After weeks and months of negotiations, Portugal is preparing for disruption as transport trucks are scheduled to begin their strike on August 12. The full magnitude of the strike has not been defined, but the nation is preparing all industries for material shortages and shipment delays. Truck drivers are some of Portugal’s most underpaid and overworked employees and face dangerous and harmful situations as they transport hazardous materials across the country daily.
Although the strikes could be devastating for the country, economy and citizens as a whole, at this point in the conversations with the unions, the drivers’ union can see no other option but to take action in order to force an end to the ongoing negotiations. The negotiations have revolved around a base salary increase of €100 over the three years.
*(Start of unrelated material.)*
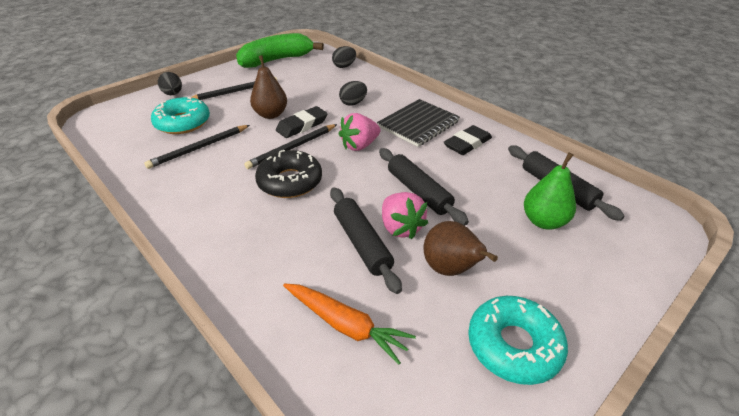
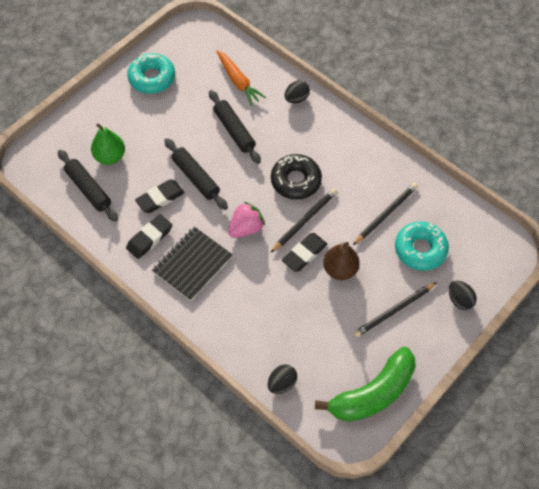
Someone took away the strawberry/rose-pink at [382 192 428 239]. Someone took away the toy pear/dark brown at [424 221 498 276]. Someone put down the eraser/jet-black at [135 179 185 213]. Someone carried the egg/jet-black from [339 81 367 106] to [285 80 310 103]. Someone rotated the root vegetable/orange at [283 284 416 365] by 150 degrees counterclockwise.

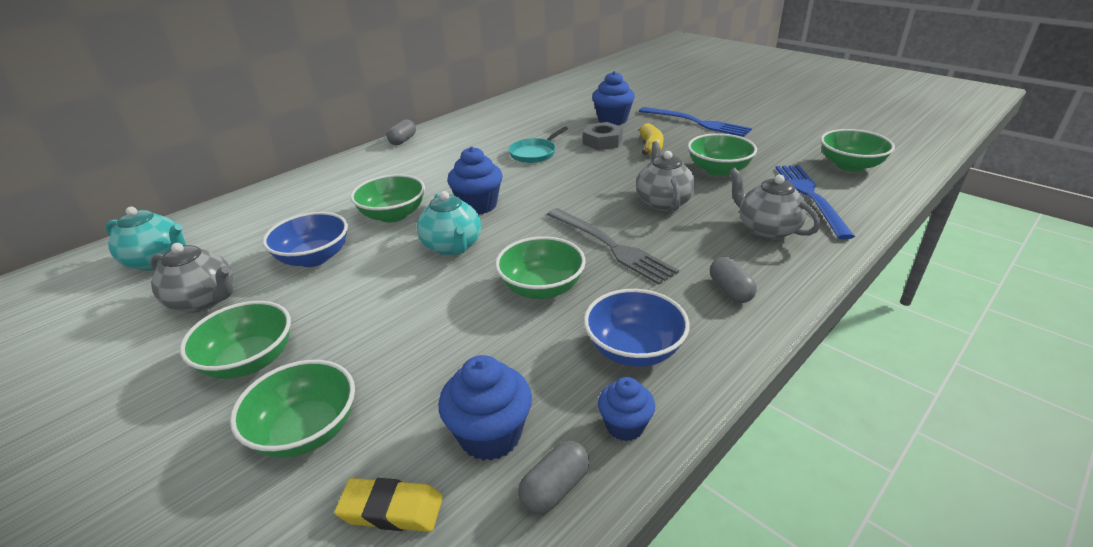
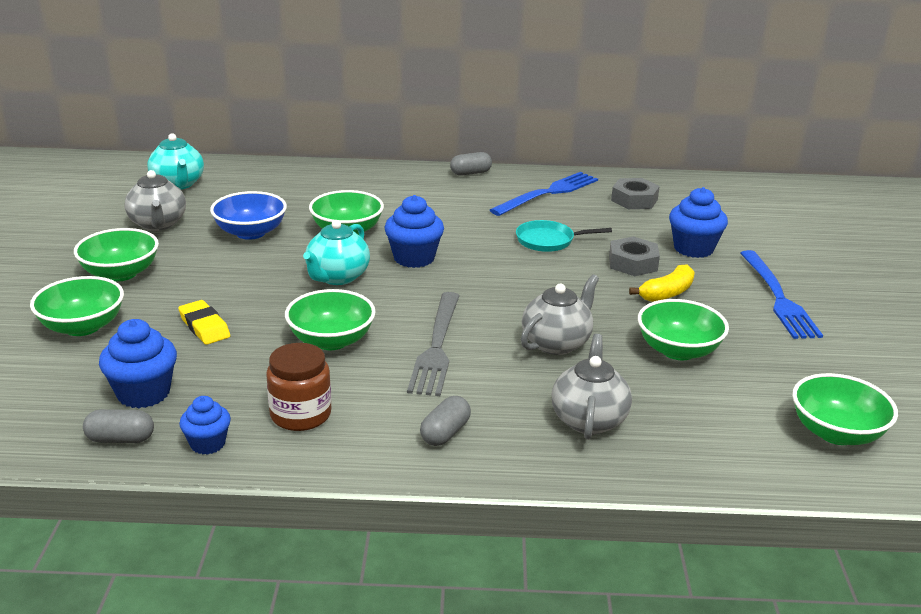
Someone put down the nut/grey at [611 178 660 209]. Someone carried the eraser/golden from [334 478 443 532] to [178 300 230 345]. Someone carried the table fork/blue from [776 165 855 240] to [490 172 598 216]. Someone swapped the serving bowl/blue at [584 289 690 367] for the jar/dark brown at [266 343 331 431].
The truck drivers’ union 22 years old, and this is the first time a strike has been called. With the three-day gasoline strike having taken place in April and having effectively crippled the country for a few days, authorities are very worries about the immediate impact of this impending action.
Portugal’s economy primarily relies on industries such as fishing, clothing & footwear, tourism, textiles and construction. All of these industries are dependent, in one way or another, on the delivery and shipment of materials, as well as on truck drivers for the exporting of goods manufactured in Portugal. If the truck drivers go on an extended strike, it is likely to have a severe negative impact across the entire country and many industries. With the country already reeling from the effects of the recent economic crisis, increased stress on the nation is bound to be paralyzing for a number of industries and companies.
Portugal is also suffering from high unemployment rates (12.4% as of 2016), the 18-25 year old age bracket particularly suffering from a jobless rate of 30%. There is a shortage of skilled workers for positions requiring advanced degrees or post-secondary school education. With the majority of the country employed in industries that rely on the continued work of truck drivers, everyone is hoping for a mutually satisfactory conclusion to negotiations before August 12th and that the threat of a strike is enough to finalize negotiations without putting the fate of the nation’s economy in jeopardy.